Recently I performed VA against our sourcefire IDS/IPS appliance and 
identified below listed vulnerabilities. Could you provide the 
instructions and steps to close these vulnerability also would there 
be any impact if make changes on the production? Thanks

Vulnerability Name Synopsis Description Solution SSL Version 2 and 3 
Protocol Detection The remote service encrypts traffic using a 
protocol with known weaknesses. The remote service accepts connections 
encrypted using SSL 2.0 and/or SSL 3.0. These versions of SSL 
reportedly suffer from several cryptographic flaws. An attacker may be 
able to exploit these flaws to conduct man-in-the-middle attacks or to 
decrypt communications between the affected service and clients.

NIST has determined that SSL 3.0 is no longer acceptable for secure 
communications. As of the date of enforcement found in PCI DSS v3.1, 
any version of SSL will not meet the PCI SSC'S definition of 'strong 
cryptography'. Consult the application's documentation to disable SSL 
2.0 and 3.0.
Use TLS 1.0 or higher instead. SSL RC4 Cipher Suites Supported The 
remote service supports the use of the RC4 cipher. The remote host 
supports the use of RC4 in one or more cipher suites.
The RC4 cipher is flawed in its generation of a pseudo-random stream 
of bytes so that a wide variety of small biases are introduced into 
the stream, decreasing its randomness.

If plaintext is repeatedly encrypted (e.g., HTTP cookies), and an 
attacker is able to obtain many (i.e., tens of millions) ciphertexts, 
the attacker may be able to derive the plaintext. Reconfigure the 
affected application, if possible, to avoid use of RC4 ciphers. 
Consider using TLS 1.2 with AES-GCM suites subject to browser and web 
server support. SSL RC4 Cipher Suites Supported The remote service 
supports the use of the RC4 cipher. The remote host supports the use 
of RC4 in one or more cipher suites.
The RC4 cipher is flawed in its generation of a pseudo-random stream 
of bytes so that a wide variety of small biases are introduced into 
the stream, decreasing its randomness.

If plaintext is repeatedly encrypted (e.g., HTTP cookies), and an 
attacker is able to obtain many (i.e., tens of millions) ciphertexts, 
the attacker may be able to derive the plaintext. Reconfigure the 
affected application, if possible, to avoid use of RC4 ciphers. 
Consider using TLS 1.2 with AES-GCM suites subject to browser and web 
server support. SSLv3 Padding Oracle On Downgraded Legacy Encryption 
Vulnerability (POODLE) It is possible to obtain sensitive information 
from the remote host with SSL/TLS-enabled services. The remote host is 
affected by a man-in-the-middle (MitM) information disclosure 
vulnerability known as POODLE. The vulnerability is due to the way SSL 
3.0 handles padding bytes when decrypting messages encrypted using 
block ciphers in cipher block chaining (CBC) mode.
MitM attackers can decrypt a selected byte of a cipher text in as few 
as 256 tries if they are able to force a victim application to 
repeatedly send the same data over newly created SSL 3.0 connections.

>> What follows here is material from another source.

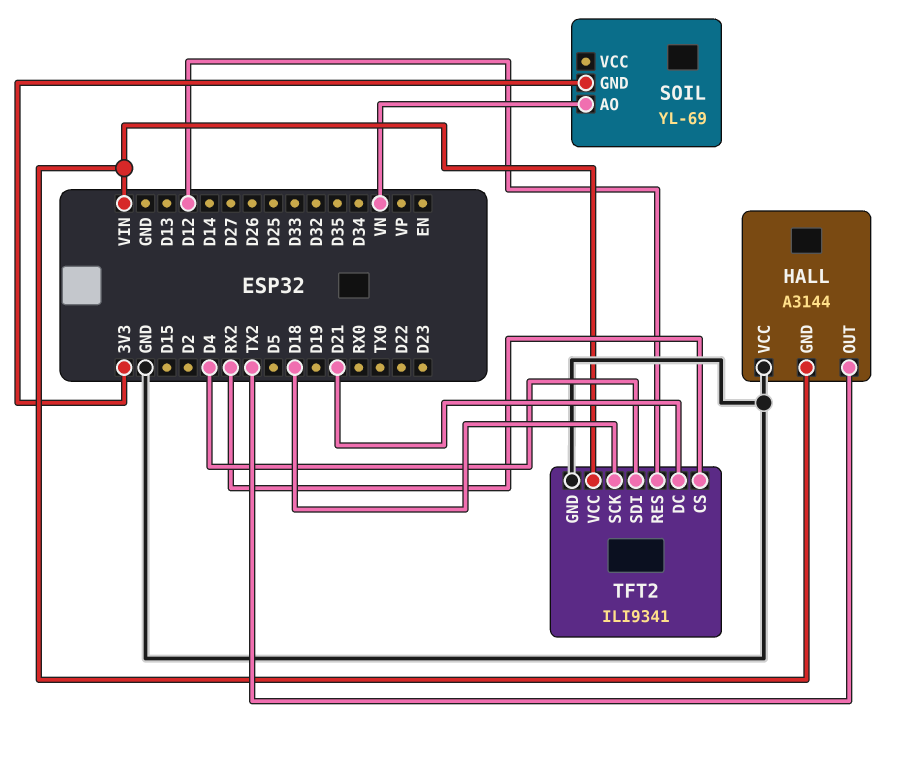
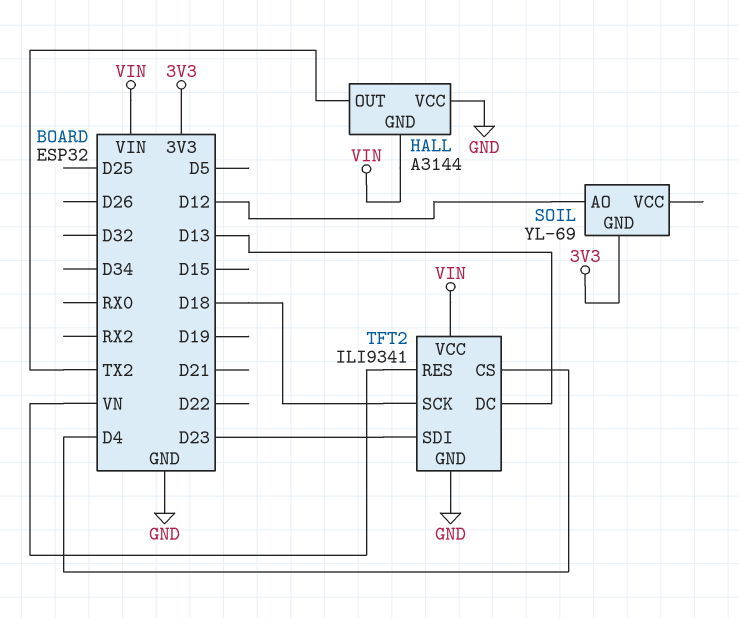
SOIL pin AO: VN -> D12
TFT2 pin CS: RX2 -> D4
TFT2 pin DC: D21 -> D13
TFT2 pin RES: D12 -> VN
TFT2 pin SDI: D4 -> D23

As long as a client and service both support SSLv3, a connection can 
be 'rolled back' to SSLv3, even if TLSv1 or newer is supported by the 
client and service.

The TLS Fallback SCSV mechanism prevents 'version rollback' attacks 
without impacting legacy clients; however, it can only protect 
connections when the client and service support the mechanism. Sites 
that cannot disable SSLv3 immediately should enable this mechanism.

This is a vulnerability in the SSLv3 specification, not in any 
particular SSL implementation. Disabling SSLv3 is the only way to 
completely mitigate the vulnerability. Disable SSLv3.

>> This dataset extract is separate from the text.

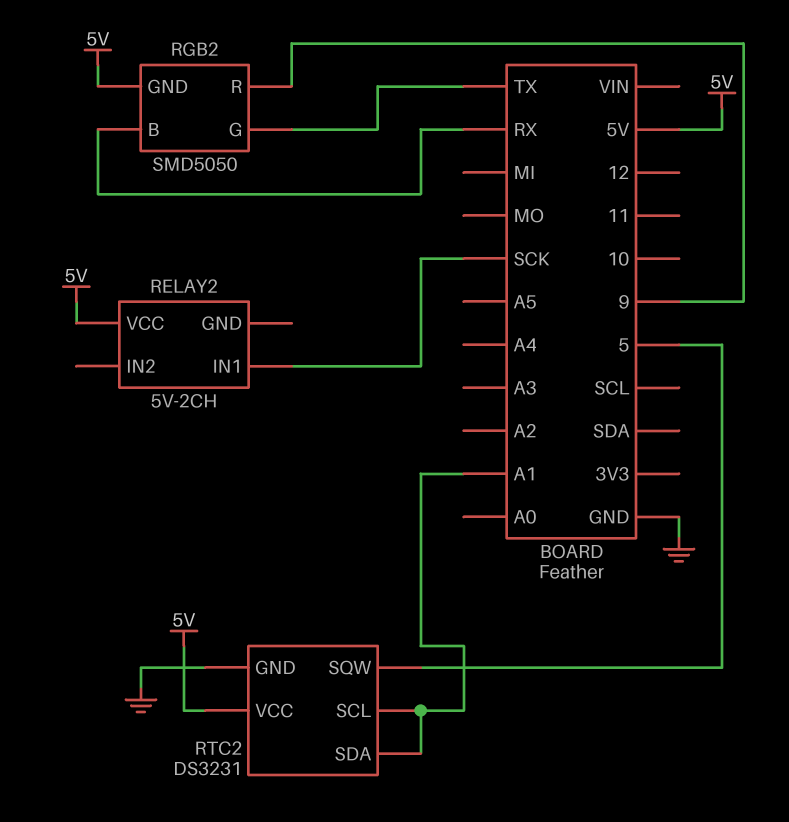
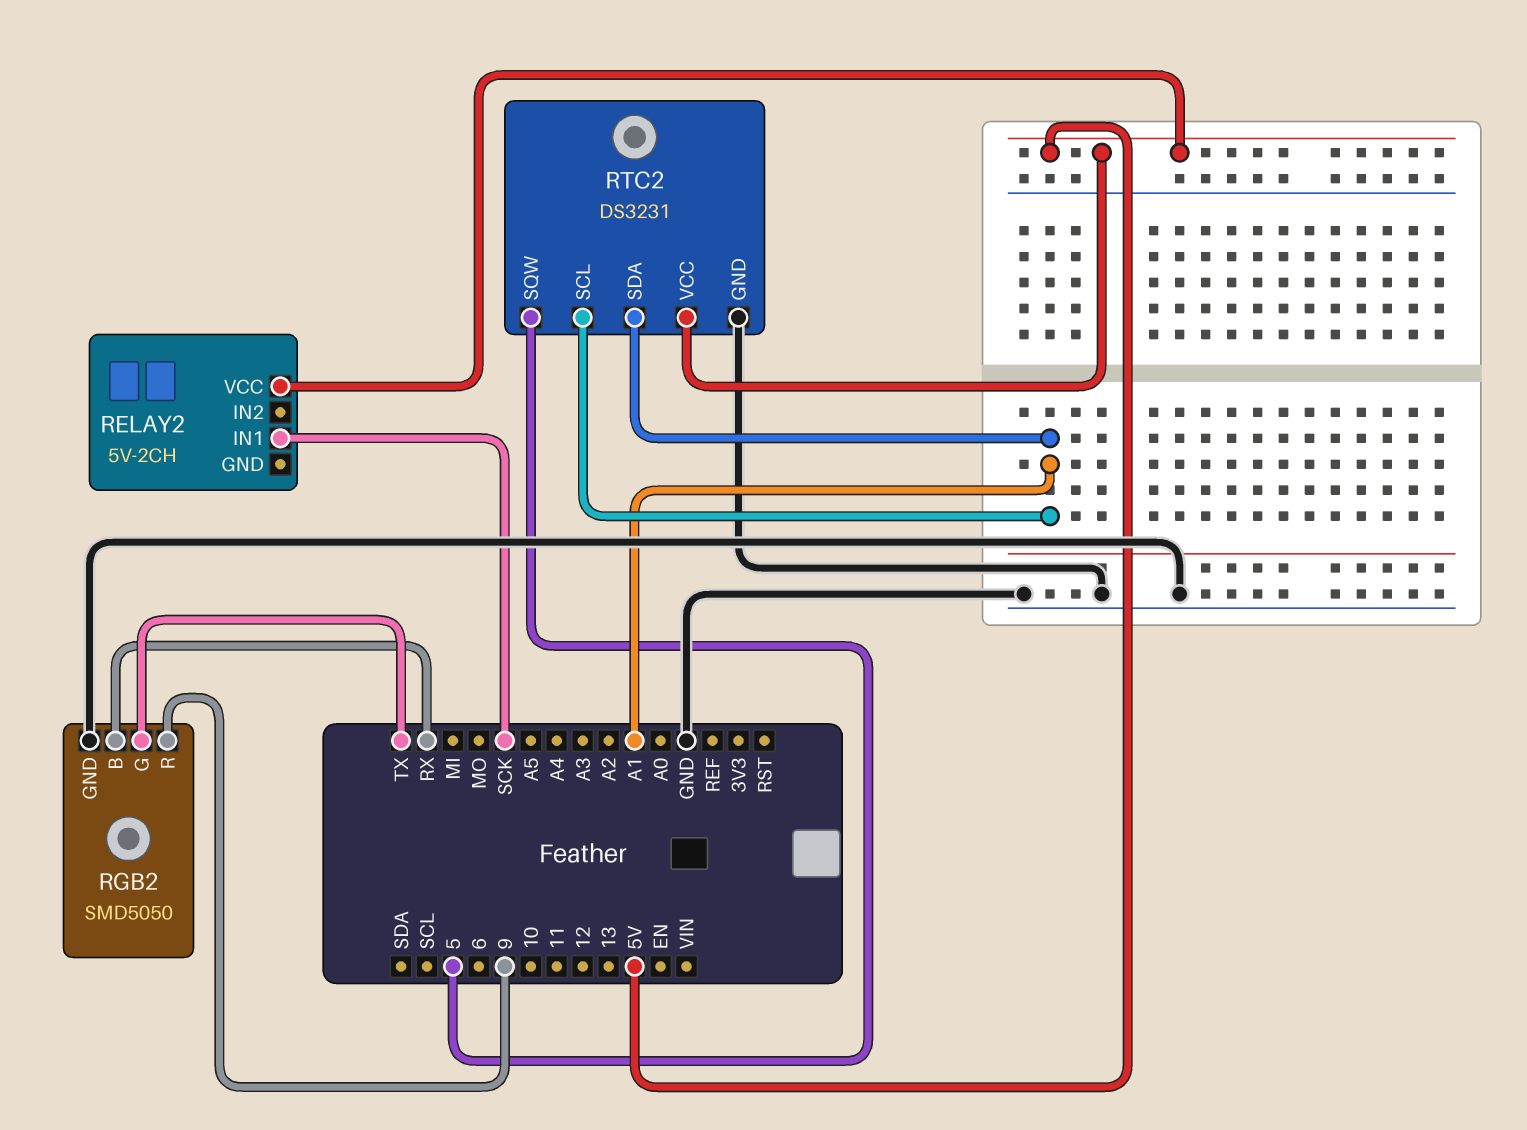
RGB2 pin GND: 5V -> GND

Services that must support SSLv3 should enable the TLS Fallback SCSV 
mechanism until SSLv3 can be disabled.

On Tue, May 5, 2015 at 3:43 AM, rmkml <rmkml () yahoo fr> wrote:

and this rule is a recommended policy drop "security-ips", if 
trigger, please share or send to VRT/Talos.

Regards
@Rmkml



On Mon, 4 May 2015, rmkml wrote:

Hello Mustaque,

Could you have checked the reference on this sig please ?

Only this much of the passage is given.